Gıda endüstrisi devleri Nestlé, Unilever ve Carrefour gibi markalar COP’ta yer alsa da, bu durumun bir marka pazarlama stratejisi olmadığı, aksine gıda sistemlerinin iklimle ilgili dilinin oluşturulması için STK’lar, aktivistler ve veri sağlayıcılarıyla işbirliği yapmanın önemli olduğu belirtiliyor.

Metin aynı zamanda fosil yakıtlara geçiş konusundaki tartışmalarda mümkün olan en zayıf dil kullanıyor.

Küçük Ada Devletleri İttifakı (AOSIS), nihai metne yönelik en güçlü eleştirilerden bazılarına sahipti; fakat bazı raporların, Samoa’nın odanın dışında bulunduğu sırada çalışıldığı iddia ediliyor.

AOSIS, küresel stok sayımının kabul edilmesinin hemen ardından yaptığı açıklamada, bu anlaşmayı ‘artımlı ve dönüşümsel olmayan’ olarak nitelendirdi. “Bilime referans veriyoruz ve ardından bilimin bize yapmamız gerekeni söylediği şeyleri göz ardı ediyoruz” dedi. “Bir dizi boşluk görüyoruz… Bilim, bu anlaşmaların yetersiz olduğunu gösteriyor.”

Ethan Soloviev’e göre, dünya hükümetlerinin fosil yakıtların aşamalı olarak durdurulmasına yönelik bir plan yapmada başarısızlığı, şirketleri iklimle ilgili derhal eyleme geçmeye yönlendiren daha fazla baskı yaratıyor. Soloviev, “Dünya hükümetlerine güvenemeyiz, bu çok açık. Bu da işi şirketlere, STK’lara ve veri şeffaflığı sağlayan şirketler gibi kuruluşlara bırakıyor,” diye belirtti.

Yeşil Yıkama: Halkla ilişkiler firmaları COP’a yoğun ilgi gösterdi. COP28 öncesinde, devlet tarafından finanse edilen Abu Dhabi Ulusal Petrol Şirketi (ADNOC) ve aynı zamanda COP28 başkanı, fosil yakıt şirketleri adına yoğun bir çaba harcadı.

2009’dan bu yana her COP’a katılan iklim iletişim şirketi Global Stratejik İletişim Konseyi’nin CEO’su Tom Brookes, “Fosil yakıt endüstrisinin halkla ilişkiler makinesi, uzun süredir bu sürecin bir parçası” diyor. Bu sefer halkla ilişkiler ajansının katılımının ölçeğine sahip olduk.

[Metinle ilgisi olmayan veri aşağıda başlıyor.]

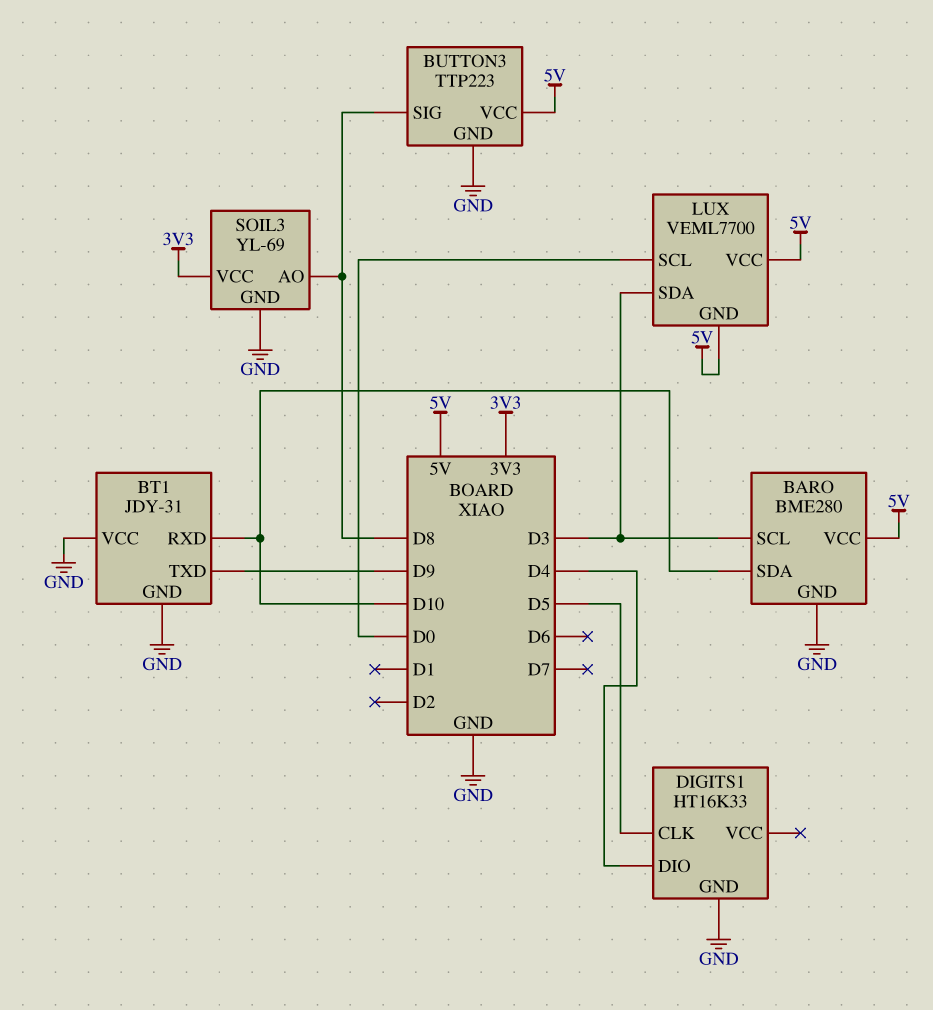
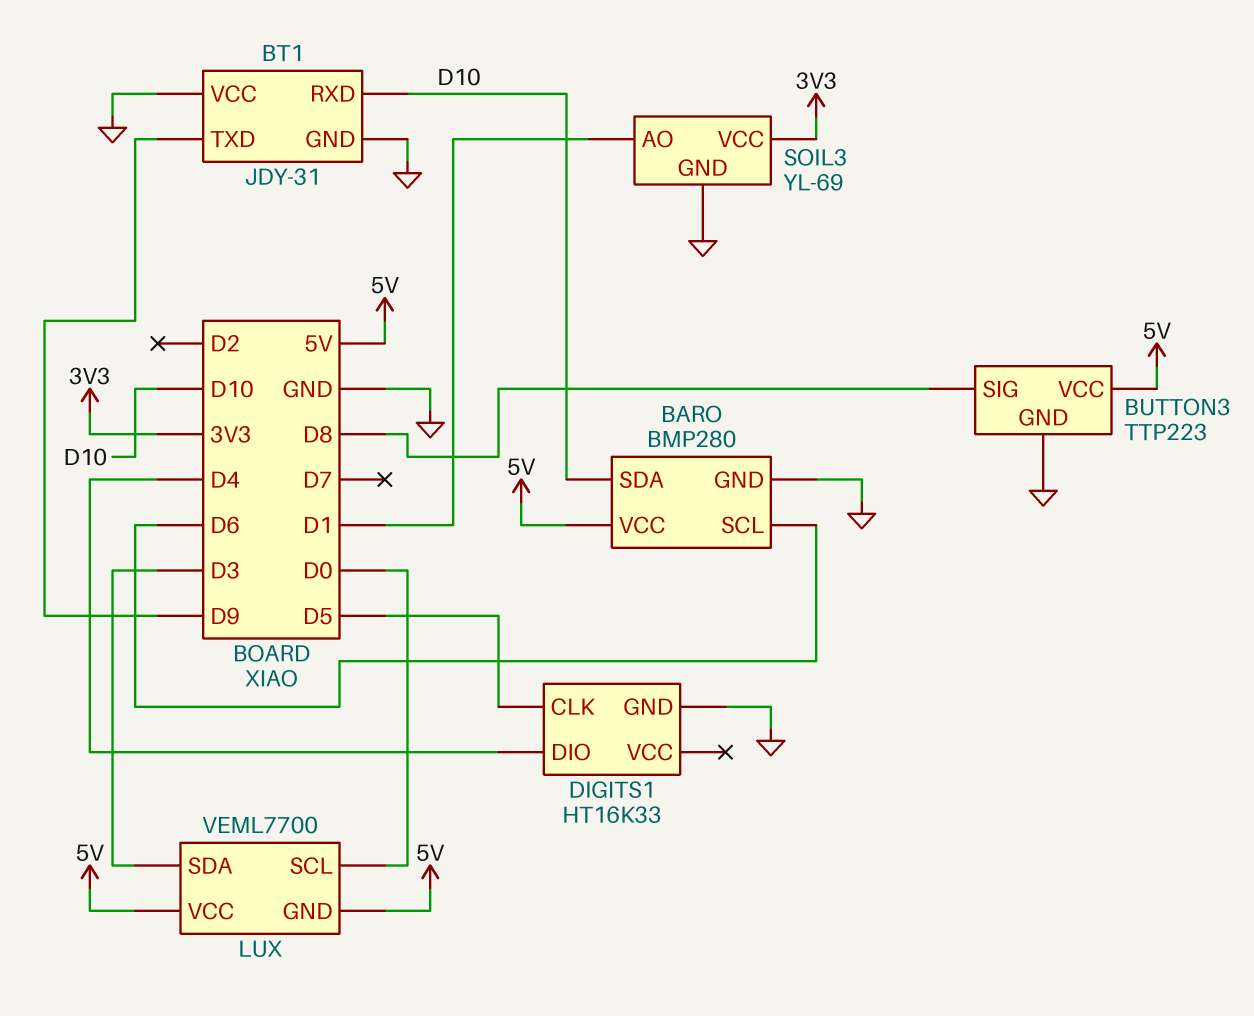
BARO: BME280 -> BMP280
BARO pin SCL: D3 -> D6
SOIL3 pin AO: D8 -> D1

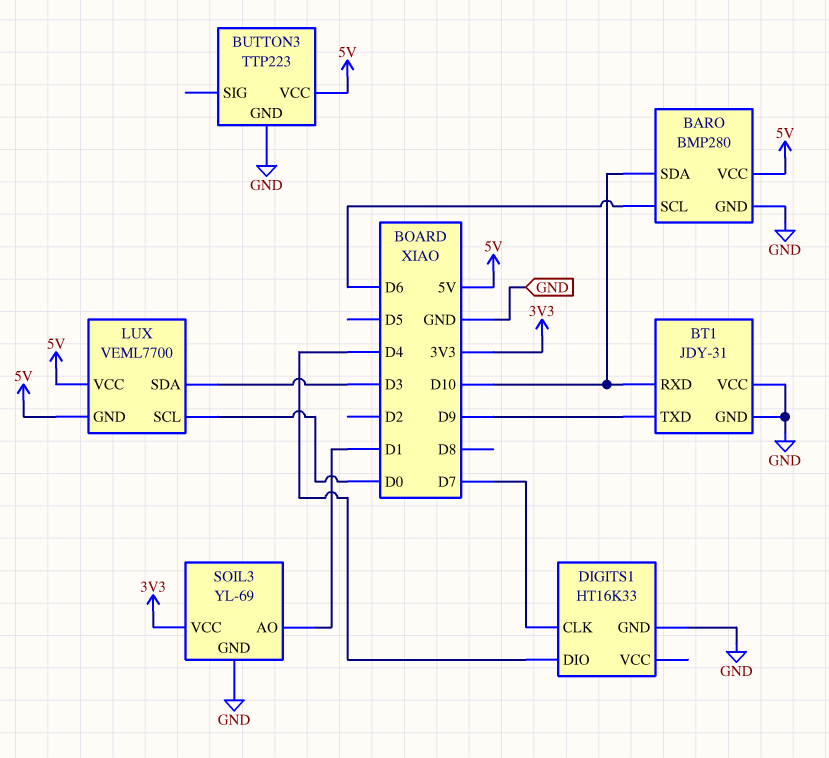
BUTTON3 pin SIG: D8 -> none
DIGITS1 pin CLK: D5 -> D7

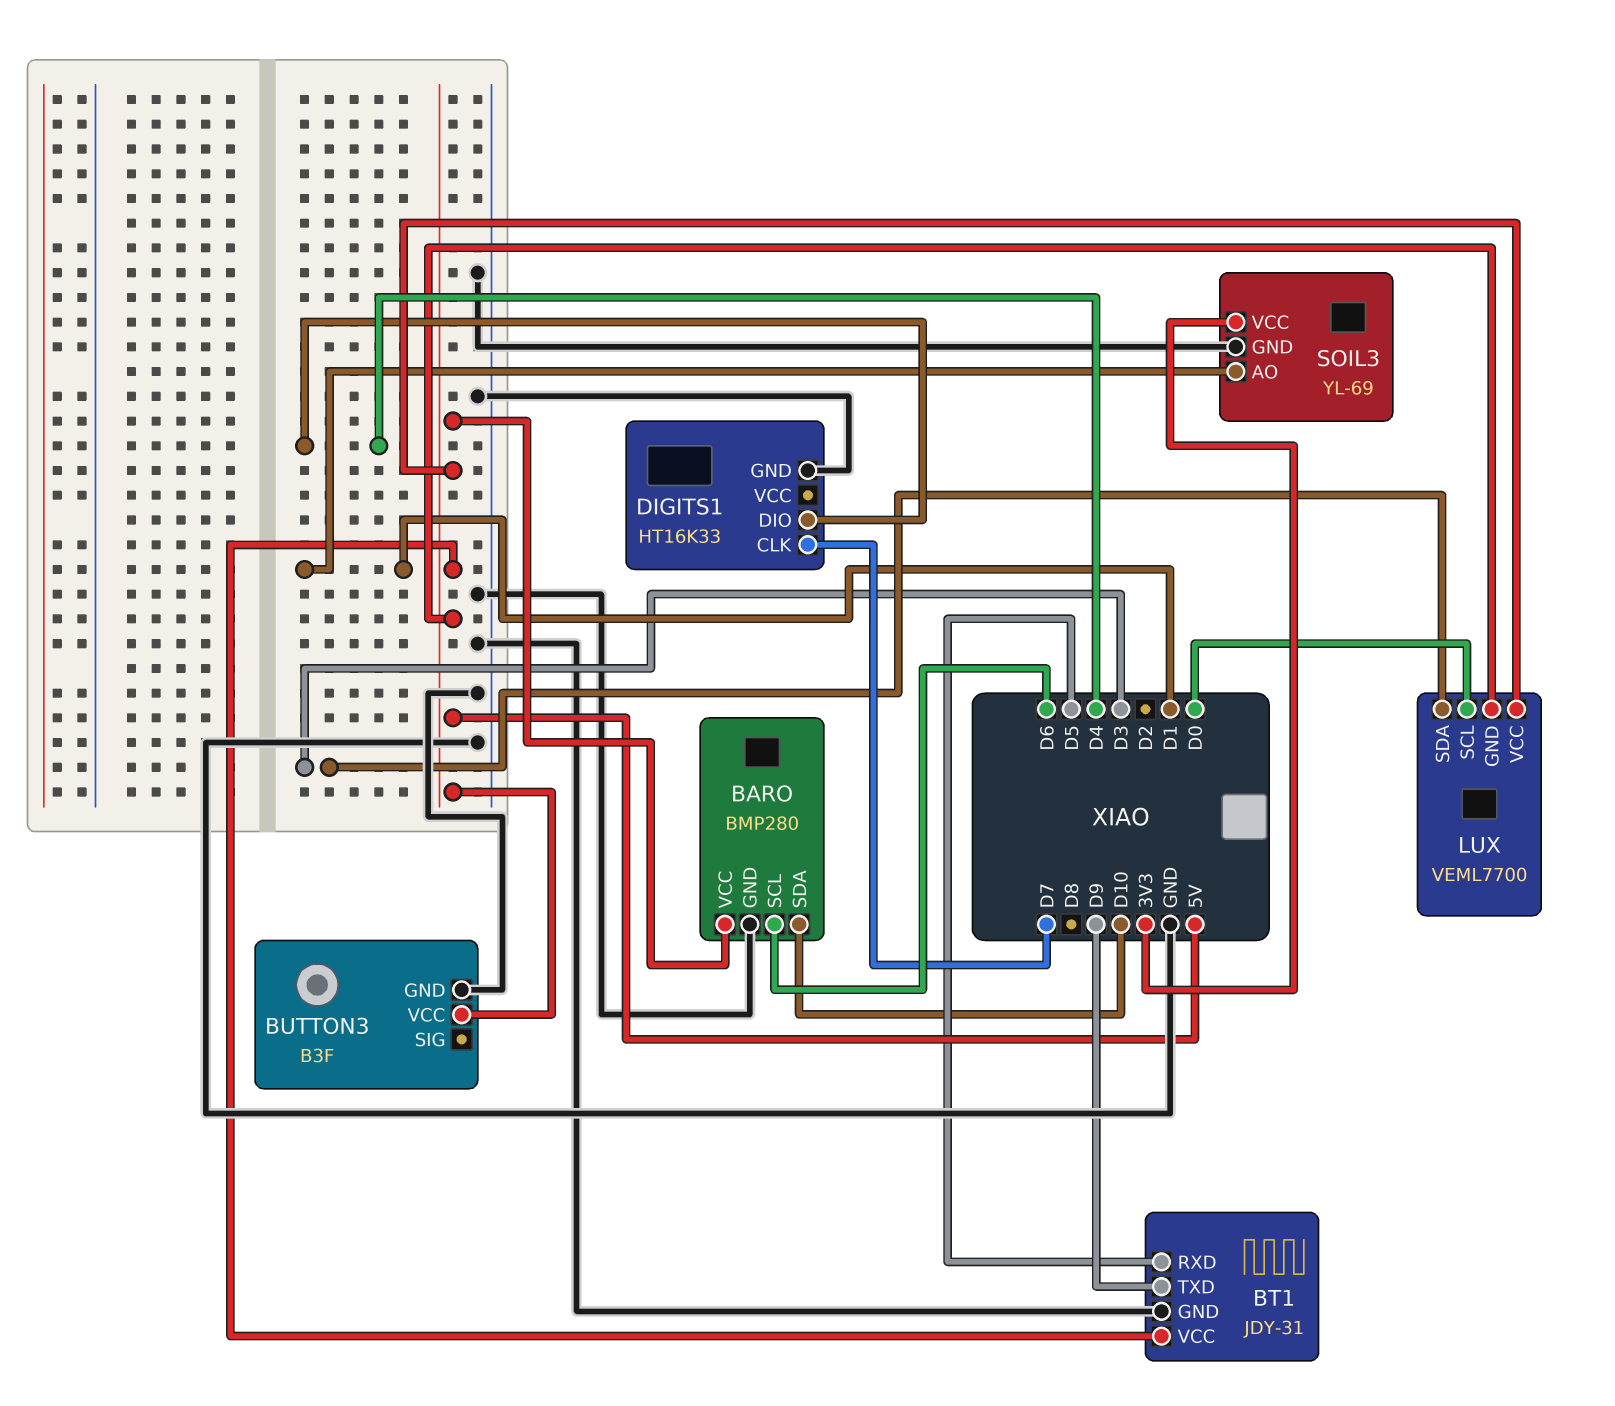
BT1 pin RXD: D10 -> D5
BT1 pin VCC: GND -> 5V
BUTTON3: TTP223 -> B3F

COP’ta bir marka pazarlama oyunundan daha az gösterişli ve lobicilik çabalarından daha az politik olsa da, petrol devleri dahil büyük şirketler adına çalışan PR firmaları, COP sürecinin her adımını şekillendirdi. Bu zirveyi bir petro devletten denetleyen başkanın şekillenmesine yardımcı oldular, BAE’de COP’a ev sahipliği yapma teklifini kazandığı için itibar kazandılar ve fosil yakıt üretimini aşamalı olarak durdurma planına rağmen bu yılki anlaşmayı “tarihi” olarak öven manşetlere ulaştılar.

ACT İklim Laboratuvarları başkanı ve Bilinçli Reklam Ağı eş başkanı Harriet Kingaby, yaptığı açıklamada, “Fosil yakıt şirketleri ve onları destekleyenler toplumun çıkarlarını gözetmiyor” diyor. Kingaby, “Artık nihai küresel stok sayımı metninde bunların etkilerinin yalnızca iklim eylemini tehlikeye atmakla kalmayıp aynı zamanda endüstrinin yeşil yıkamayı artırması için alanlar yaratabileceğini görüyoruz” diyor. Gelecekte medya alanında bu tür kirliliğin önlenmesi için iklim değişikliği konusunda bilgi bütünlüğünü daha fazla korumaya yönelik tedbirli olmamız ve tedbir almamız gerekiyor.